WASHINGTON (Reuters) – The Justice Department will press its argument Thursday that Google sought to strike agreements with mobile carriers to win powerful default positions on smartphones to dominate search in an antitrust trial that could change the future of the internet.

The government will wrap up questioning Thursday of Antonio Rangel, who teaches behavioral biology at the California Institute of Technology. Other witnesses will be James Kolotouros, for Google, and Brian Higgins, from Verizon Communications.

The government says the Alphabet Inc unit paid $10 billion annually to wireless companies like AT&T, device makers like Apple and browser makers like Mozilla to fend off rivals and keep its search engine market share near 90%.

The government has also alleged that Google illegally took steps to protect communications about the payments.

The government called witnesses on Tuesday and Wednesday to show that Google, as far back as the mid-2000s, sought to attract a large number of search queries by winning default status on mobile devices. Another witness, Rangel, discussed how powerful default status was, although data he used to show this was largely redacted.

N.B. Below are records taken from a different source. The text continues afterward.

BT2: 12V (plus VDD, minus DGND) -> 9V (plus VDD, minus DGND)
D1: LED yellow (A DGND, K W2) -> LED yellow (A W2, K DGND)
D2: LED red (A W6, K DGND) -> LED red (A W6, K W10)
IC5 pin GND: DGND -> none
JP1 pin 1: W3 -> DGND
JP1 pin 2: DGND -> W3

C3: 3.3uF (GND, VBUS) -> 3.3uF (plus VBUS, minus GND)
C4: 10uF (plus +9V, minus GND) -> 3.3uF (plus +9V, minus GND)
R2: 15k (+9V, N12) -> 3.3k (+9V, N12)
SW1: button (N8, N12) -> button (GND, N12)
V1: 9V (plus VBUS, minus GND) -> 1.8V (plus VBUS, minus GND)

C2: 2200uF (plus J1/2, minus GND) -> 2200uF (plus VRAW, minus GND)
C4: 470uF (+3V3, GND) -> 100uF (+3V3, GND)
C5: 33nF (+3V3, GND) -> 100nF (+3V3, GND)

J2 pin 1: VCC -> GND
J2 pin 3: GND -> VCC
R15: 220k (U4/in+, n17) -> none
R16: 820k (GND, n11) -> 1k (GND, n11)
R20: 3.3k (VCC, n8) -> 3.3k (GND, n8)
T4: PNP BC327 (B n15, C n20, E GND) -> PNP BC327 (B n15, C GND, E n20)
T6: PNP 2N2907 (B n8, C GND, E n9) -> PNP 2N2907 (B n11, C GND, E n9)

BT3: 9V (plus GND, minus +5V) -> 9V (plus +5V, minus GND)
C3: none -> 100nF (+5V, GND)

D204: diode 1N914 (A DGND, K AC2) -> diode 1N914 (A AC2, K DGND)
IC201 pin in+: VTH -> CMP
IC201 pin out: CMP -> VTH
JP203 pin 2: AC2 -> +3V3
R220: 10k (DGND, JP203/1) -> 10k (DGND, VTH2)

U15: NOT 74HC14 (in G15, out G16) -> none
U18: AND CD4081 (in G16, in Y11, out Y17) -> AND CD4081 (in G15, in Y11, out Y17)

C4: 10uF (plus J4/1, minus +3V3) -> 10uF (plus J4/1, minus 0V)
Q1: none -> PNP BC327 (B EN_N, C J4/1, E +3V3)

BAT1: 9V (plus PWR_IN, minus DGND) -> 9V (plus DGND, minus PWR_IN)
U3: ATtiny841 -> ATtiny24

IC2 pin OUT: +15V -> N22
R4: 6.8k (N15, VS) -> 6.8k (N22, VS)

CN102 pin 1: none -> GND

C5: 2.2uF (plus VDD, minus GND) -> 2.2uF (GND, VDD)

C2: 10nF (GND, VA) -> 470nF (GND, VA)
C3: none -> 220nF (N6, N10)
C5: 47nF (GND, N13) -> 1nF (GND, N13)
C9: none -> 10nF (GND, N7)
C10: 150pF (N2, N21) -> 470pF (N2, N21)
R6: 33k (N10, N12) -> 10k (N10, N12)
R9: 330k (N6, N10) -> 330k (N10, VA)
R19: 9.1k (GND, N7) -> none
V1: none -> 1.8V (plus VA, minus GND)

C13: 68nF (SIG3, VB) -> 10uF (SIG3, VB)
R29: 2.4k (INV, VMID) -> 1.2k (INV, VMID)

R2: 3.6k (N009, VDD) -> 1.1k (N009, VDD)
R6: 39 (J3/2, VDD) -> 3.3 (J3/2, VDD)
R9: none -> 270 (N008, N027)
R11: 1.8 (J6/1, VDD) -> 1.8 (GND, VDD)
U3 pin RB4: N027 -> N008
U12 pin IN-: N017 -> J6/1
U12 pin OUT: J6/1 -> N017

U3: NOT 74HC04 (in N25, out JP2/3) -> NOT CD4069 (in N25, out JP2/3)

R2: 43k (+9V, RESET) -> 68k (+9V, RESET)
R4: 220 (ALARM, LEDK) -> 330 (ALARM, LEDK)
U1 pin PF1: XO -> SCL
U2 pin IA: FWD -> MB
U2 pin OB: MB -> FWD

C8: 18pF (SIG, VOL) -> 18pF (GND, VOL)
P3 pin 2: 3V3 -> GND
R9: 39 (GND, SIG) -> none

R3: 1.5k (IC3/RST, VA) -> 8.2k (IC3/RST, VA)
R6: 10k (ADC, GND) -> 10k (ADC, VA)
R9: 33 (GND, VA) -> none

Google’s clout in search, the government alleges, has helped Google build monopolies in some aspects of online search advertising. Search is free so Google makes money through advertising.

Google attorney John Schmidtlein said in opening arguments on Tuesday that the government was wrong to say that Google broke the law to hold onto its massive market share, suggesting that its search engine was wildly popular because of its quality and that the payments were fair compensation for partners.

If Google is found to have broken the law, U.S. District Judge Amit Mehta, who is deciding the case, will then decide how best to resolve it. He may decide simply to order Google to stop practices he has found to be illegal or he may order Google to sell assets.

The fight has major implications for Big Tech, which has been accused of buying or strangling small rivals but has defended itself by emphasizing that its services are free, as in the case of Google, or inexpensive, as in the case of

Previous major antitrust trials include Microsoft, filed in 1998, and AT&T, filed in 1974. The AT&T breakup in 1982 is credited with paving the way for the modern cell phone industry, while the fight with Microsoft is credited with opening space for Google and others on the internet.